The solution to this “abhorrence” had been discussed frequently by the Nazi elite, and the measure drawn up to “deal with the Gypsy problem” (Heinrich Himmler, 1938; quoted in Hancock, 2002: 43) was “…the elimination without hesitation of this defective element of the population…” (Office of Racial Hygiene, 1939; quoted in Hancock, 1989). To this end, the Romani and Sinti populations in occupied territories were to be treated exactly the same as the Jews, according to an order issued by Reinhard Heydrich on 31st July, 1941…

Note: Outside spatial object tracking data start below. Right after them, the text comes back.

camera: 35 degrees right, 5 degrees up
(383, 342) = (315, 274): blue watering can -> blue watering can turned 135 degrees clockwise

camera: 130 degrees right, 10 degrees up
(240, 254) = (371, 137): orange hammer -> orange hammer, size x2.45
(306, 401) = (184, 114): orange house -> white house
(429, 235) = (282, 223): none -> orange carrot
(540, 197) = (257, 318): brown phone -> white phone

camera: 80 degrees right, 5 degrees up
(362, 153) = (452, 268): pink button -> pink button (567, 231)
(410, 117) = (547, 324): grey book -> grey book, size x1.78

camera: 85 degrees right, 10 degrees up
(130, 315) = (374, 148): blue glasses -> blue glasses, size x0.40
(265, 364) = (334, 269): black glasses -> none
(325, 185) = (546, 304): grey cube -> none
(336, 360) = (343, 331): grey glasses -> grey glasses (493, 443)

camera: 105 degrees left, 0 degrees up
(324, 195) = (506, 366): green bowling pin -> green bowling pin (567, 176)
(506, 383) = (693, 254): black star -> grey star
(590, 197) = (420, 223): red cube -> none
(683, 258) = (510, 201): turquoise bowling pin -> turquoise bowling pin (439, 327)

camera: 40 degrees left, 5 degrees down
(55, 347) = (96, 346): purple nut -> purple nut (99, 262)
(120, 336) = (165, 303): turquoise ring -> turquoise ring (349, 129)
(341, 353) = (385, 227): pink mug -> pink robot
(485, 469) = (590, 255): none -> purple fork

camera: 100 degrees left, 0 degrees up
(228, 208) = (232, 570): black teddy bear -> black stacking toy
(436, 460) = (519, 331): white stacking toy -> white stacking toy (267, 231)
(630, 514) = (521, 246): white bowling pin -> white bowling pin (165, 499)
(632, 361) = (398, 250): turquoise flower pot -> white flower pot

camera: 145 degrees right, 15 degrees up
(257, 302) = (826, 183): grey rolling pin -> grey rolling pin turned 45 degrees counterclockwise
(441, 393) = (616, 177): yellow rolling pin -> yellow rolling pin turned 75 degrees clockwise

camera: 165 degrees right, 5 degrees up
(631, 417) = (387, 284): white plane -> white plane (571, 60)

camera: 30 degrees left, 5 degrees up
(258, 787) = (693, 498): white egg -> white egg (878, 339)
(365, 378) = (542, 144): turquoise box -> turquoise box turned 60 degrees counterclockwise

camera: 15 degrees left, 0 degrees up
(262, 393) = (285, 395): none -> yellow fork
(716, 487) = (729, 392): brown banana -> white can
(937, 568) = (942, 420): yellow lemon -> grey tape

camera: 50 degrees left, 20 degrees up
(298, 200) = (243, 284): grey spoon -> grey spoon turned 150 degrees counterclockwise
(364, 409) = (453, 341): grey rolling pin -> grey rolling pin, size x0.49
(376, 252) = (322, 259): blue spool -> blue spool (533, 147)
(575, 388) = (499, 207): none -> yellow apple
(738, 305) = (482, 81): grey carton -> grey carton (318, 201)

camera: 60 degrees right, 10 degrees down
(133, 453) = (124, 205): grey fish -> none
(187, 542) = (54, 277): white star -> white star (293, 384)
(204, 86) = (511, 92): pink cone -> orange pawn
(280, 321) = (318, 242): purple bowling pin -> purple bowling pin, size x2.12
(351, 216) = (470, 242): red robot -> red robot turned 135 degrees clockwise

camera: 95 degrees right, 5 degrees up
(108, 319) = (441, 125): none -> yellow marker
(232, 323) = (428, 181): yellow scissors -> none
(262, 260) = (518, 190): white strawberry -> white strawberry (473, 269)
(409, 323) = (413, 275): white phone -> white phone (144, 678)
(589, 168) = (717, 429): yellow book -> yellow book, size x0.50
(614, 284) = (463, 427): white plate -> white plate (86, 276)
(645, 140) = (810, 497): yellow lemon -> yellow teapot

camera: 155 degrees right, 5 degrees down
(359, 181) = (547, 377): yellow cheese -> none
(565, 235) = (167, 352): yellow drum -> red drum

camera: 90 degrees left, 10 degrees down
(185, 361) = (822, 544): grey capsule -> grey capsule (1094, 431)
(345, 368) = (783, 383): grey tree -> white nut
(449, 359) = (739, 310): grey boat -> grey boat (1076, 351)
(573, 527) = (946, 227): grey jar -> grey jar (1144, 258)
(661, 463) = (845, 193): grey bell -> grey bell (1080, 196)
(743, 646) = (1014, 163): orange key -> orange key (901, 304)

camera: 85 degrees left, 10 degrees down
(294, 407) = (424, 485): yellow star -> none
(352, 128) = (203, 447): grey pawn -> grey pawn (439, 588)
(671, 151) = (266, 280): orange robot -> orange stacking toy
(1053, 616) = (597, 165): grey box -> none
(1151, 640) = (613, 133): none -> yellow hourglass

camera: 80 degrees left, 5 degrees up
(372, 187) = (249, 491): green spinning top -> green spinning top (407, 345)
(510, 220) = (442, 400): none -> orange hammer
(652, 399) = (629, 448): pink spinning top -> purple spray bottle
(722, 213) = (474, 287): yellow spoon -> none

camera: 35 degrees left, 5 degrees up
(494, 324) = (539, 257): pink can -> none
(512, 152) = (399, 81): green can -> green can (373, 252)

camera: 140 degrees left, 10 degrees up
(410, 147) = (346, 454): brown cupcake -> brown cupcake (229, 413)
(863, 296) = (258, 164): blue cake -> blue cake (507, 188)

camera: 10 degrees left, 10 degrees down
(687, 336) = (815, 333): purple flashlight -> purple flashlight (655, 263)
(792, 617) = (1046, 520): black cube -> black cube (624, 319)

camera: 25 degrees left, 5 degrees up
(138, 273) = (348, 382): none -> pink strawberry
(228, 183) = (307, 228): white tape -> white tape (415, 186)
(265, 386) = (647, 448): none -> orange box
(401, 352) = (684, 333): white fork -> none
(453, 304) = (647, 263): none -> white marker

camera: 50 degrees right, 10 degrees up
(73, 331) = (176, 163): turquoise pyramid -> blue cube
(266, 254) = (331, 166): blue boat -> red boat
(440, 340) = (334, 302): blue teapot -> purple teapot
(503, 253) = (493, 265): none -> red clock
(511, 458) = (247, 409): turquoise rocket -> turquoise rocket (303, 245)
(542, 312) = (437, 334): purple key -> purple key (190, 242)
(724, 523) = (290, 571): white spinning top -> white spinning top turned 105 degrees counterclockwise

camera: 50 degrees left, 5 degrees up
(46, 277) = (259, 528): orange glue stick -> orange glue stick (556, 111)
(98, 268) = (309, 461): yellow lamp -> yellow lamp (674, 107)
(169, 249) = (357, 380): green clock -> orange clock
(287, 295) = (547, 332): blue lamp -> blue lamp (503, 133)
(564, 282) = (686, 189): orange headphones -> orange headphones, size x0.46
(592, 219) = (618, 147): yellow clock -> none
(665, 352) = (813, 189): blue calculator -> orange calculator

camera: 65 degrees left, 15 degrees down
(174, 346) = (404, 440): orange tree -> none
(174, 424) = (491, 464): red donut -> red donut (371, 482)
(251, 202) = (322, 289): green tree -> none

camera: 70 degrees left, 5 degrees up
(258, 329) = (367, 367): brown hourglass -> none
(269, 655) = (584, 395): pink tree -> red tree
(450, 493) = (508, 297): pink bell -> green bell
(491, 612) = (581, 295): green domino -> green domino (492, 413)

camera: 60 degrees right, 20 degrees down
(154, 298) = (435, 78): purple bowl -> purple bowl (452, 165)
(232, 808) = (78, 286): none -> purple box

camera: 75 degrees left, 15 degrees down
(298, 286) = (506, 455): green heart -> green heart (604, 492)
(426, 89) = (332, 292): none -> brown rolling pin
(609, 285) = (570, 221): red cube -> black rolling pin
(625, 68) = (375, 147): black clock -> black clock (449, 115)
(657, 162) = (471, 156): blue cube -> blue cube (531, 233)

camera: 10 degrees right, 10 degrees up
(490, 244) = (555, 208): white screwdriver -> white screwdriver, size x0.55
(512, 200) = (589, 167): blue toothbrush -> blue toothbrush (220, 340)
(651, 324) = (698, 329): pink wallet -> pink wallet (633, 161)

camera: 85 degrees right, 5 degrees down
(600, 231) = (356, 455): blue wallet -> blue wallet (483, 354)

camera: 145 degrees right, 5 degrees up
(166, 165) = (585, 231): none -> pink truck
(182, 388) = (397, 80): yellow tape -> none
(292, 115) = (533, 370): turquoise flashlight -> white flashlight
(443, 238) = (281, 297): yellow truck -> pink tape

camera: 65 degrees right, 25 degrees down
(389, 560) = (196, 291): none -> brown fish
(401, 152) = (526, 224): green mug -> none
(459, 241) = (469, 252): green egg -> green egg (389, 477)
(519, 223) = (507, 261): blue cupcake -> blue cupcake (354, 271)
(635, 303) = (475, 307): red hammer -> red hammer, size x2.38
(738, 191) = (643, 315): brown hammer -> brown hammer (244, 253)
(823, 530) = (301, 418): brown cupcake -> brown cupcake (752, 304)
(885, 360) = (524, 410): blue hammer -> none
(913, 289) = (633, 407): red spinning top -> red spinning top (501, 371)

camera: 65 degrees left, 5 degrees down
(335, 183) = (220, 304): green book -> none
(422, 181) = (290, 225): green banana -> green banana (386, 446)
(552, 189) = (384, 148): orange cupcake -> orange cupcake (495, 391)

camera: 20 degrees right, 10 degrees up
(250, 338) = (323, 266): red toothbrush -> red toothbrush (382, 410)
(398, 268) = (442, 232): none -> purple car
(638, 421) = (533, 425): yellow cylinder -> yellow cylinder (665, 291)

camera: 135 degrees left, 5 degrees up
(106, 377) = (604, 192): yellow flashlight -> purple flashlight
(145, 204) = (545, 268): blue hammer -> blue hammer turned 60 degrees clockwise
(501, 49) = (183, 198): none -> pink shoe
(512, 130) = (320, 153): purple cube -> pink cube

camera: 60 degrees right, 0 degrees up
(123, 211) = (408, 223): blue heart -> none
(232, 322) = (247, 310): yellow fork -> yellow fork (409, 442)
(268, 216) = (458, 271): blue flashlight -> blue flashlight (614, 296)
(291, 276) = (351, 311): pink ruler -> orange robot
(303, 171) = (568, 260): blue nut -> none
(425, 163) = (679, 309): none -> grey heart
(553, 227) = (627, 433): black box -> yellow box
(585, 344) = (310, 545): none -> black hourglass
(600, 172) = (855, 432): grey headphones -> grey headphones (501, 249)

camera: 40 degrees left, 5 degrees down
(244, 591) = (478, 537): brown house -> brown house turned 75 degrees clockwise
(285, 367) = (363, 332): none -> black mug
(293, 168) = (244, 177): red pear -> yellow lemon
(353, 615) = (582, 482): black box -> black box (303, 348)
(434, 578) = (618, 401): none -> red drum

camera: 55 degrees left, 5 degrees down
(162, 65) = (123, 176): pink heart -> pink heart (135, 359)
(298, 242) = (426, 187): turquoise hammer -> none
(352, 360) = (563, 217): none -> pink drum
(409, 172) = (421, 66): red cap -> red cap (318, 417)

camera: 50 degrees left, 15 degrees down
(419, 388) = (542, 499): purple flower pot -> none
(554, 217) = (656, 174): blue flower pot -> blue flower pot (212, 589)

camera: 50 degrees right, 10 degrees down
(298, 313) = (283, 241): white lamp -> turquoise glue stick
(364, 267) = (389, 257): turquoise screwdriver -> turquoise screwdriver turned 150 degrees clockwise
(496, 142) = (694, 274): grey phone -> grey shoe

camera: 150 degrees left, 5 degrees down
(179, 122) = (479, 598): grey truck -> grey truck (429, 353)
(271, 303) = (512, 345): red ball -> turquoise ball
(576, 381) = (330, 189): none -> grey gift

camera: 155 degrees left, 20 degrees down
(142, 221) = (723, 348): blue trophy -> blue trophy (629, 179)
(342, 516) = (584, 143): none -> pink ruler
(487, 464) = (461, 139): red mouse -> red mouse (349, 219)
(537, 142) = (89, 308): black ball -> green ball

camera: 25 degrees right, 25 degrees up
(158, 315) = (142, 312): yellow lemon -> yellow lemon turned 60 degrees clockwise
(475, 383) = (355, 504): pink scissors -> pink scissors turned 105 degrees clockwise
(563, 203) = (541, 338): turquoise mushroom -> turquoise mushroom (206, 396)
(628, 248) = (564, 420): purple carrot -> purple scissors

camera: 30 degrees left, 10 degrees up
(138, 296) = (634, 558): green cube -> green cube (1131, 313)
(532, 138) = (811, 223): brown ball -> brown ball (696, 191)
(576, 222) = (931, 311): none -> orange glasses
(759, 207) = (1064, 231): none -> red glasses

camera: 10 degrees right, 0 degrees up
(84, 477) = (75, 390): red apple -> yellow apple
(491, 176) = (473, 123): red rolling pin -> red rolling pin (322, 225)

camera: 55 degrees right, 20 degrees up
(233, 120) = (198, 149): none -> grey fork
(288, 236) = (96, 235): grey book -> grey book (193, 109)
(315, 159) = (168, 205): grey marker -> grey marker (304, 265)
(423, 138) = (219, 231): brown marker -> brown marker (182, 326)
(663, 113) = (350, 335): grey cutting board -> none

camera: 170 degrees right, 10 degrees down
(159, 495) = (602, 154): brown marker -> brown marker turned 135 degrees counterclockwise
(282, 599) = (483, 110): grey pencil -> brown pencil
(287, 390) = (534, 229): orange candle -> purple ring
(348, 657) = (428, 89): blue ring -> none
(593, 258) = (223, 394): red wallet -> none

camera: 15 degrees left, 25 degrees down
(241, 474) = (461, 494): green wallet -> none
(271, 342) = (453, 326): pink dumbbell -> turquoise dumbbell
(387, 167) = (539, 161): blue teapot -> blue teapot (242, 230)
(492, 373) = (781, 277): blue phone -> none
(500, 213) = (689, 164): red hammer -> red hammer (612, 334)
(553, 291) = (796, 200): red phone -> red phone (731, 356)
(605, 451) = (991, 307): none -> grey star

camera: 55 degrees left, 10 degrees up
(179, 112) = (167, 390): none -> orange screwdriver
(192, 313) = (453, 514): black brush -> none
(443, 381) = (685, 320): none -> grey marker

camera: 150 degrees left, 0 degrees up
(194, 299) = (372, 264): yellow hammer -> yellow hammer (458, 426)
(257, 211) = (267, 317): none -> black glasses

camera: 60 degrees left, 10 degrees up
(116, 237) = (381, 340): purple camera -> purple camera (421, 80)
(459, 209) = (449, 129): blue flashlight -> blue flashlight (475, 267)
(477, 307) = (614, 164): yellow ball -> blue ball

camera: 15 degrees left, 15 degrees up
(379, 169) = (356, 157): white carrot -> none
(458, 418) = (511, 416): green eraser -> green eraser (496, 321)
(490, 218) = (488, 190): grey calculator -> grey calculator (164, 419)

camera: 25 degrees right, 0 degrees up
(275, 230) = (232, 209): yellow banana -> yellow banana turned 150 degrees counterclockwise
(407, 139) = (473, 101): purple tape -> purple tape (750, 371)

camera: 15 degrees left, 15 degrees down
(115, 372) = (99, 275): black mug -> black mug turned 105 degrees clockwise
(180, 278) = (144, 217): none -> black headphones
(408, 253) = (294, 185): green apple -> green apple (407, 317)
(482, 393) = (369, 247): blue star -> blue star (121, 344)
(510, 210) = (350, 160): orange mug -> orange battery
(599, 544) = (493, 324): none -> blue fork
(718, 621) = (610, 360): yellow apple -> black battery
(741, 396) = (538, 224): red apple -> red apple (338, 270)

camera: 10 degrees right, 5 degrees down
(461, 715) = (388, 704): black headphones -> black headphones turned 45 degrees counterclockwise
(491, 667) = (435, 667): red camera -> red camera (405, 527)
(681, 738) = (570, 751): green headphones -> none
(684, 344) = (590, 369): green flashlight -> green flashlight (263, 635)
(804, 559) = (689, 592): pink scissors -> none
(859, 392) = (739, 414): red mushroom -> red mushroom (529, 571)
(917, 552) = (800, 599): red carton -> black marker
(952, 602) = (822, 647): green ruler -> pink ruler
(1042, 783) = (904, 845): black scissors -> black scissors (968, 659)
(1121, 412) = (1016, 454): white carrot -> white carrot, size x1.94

Only in the case of the Jews and the Gypsies were these groups designated for eradication on “racial grounds”. The Roma and Sinti were also present at all of the extermination camps, not only the Auschwitz-Birkenau death-camp. At Chelmno for example 5,000 Romani people originally imprisoned in the Lodz ghetto were murdered soon after December 1941, shortly after the camp opened (Encyclopaedia of the Holocaust, 2000: 166).

“…The Gypsies, like the Jews, stand alone…”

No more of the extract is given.